Almost a year ago, I twisted my knee when my foot slipped on a stair at work. I have continued to work since then, but my knee has gotten worse. I did not file an accident report with my employer at the time of my accident because my injury did not seem too bad at the time. What can I do to see about getting treatment for my knee now?
A traumatic event occurring in the course of employment, is generally the definition of an industrial injury in the State of Washington. As long as you can show that the injury occurred while at the work site, it should be allowed and recognized by the Department of Labor and Industries. However, there is a time limit for filing claims for industrial injuries.
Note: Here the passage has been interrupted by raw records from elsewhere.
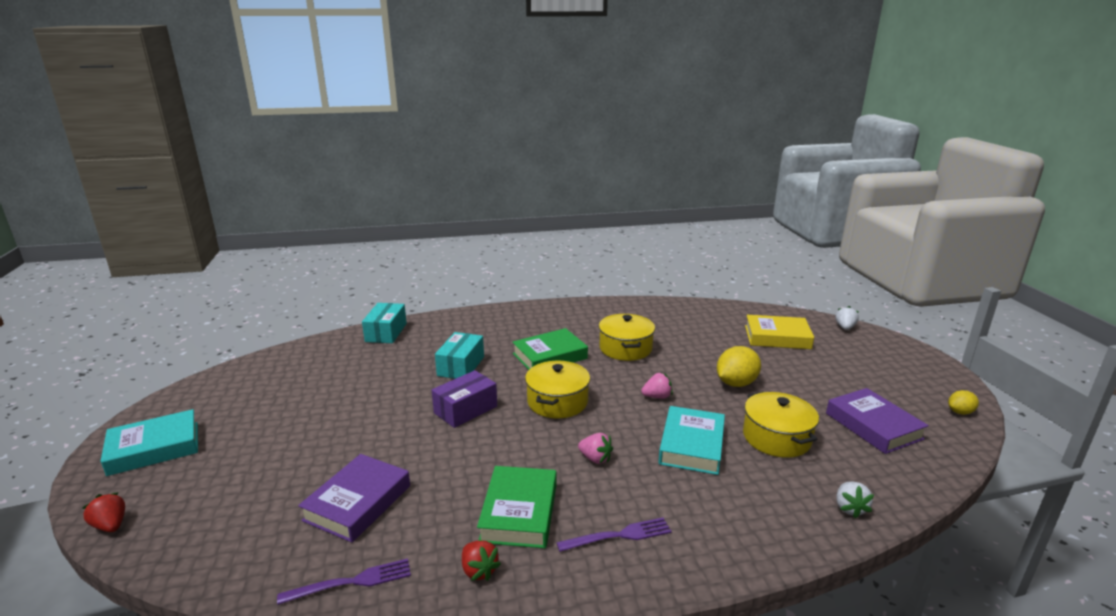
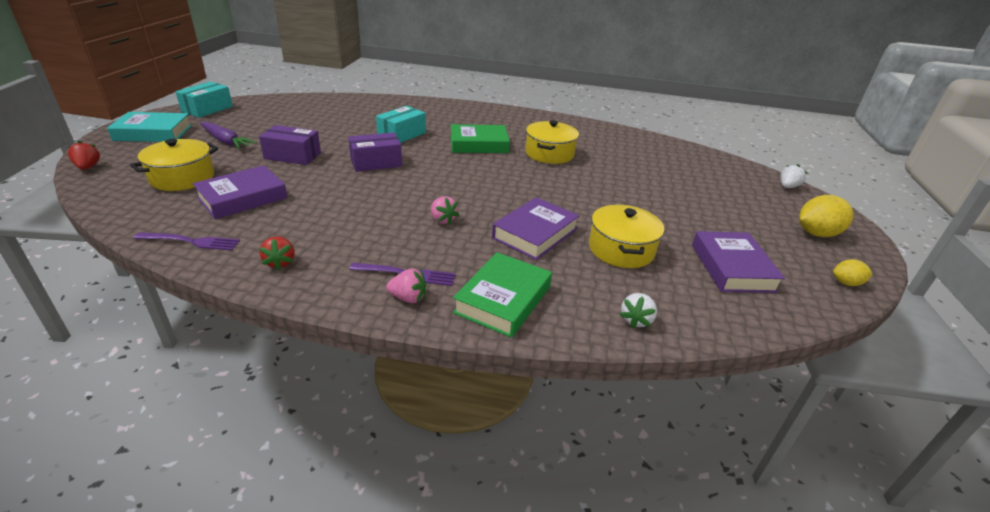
camera: 20 degrees right, 10 degrees up
(264, 433) = (226, 141): none -> purple carrot
(364, 429) = (292, 156): none -> purple box
(386, 332) = (369, 102): turquoise box -> turquoise box (207, 109)
(519, 512) = (347, 236): green book -> green book (503, 299)
(557, 402) = (452, 175): yellow pot -> yellow pot (182, 178)
(657, 396) = (541, 193): pink strawberry -> pink strawberry (408, 298)
(691, 445) = (535, 233): turquoise book -> purple book
(736, 383) = (625, 201): yellow lemon -> yellow lemon (816, 233)
(777, 337) = (705, 178): yellow book -> none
A report of accident must be filed with the Department of Labor and Industries within one year of the date of the accident. It is not necessary that you specifically report it to your employer at the time the event occurred. The one year limit for filing these claims with the Department is strictly upheld by the courts. I would advise you to go see a doctor immediately, have the doctor help you fill out an accident report form and mail it to the Department of Labor and Industries. The longer you wait, the more you risk not getting it filed within one year of the date of accident. If you go beyond one year without filing the accident report, even if you had ten people willing to sign an affidavit that this knee problem started from an injury occurring in the course of your employment, you would be prohibited, by law, from filing such a claim.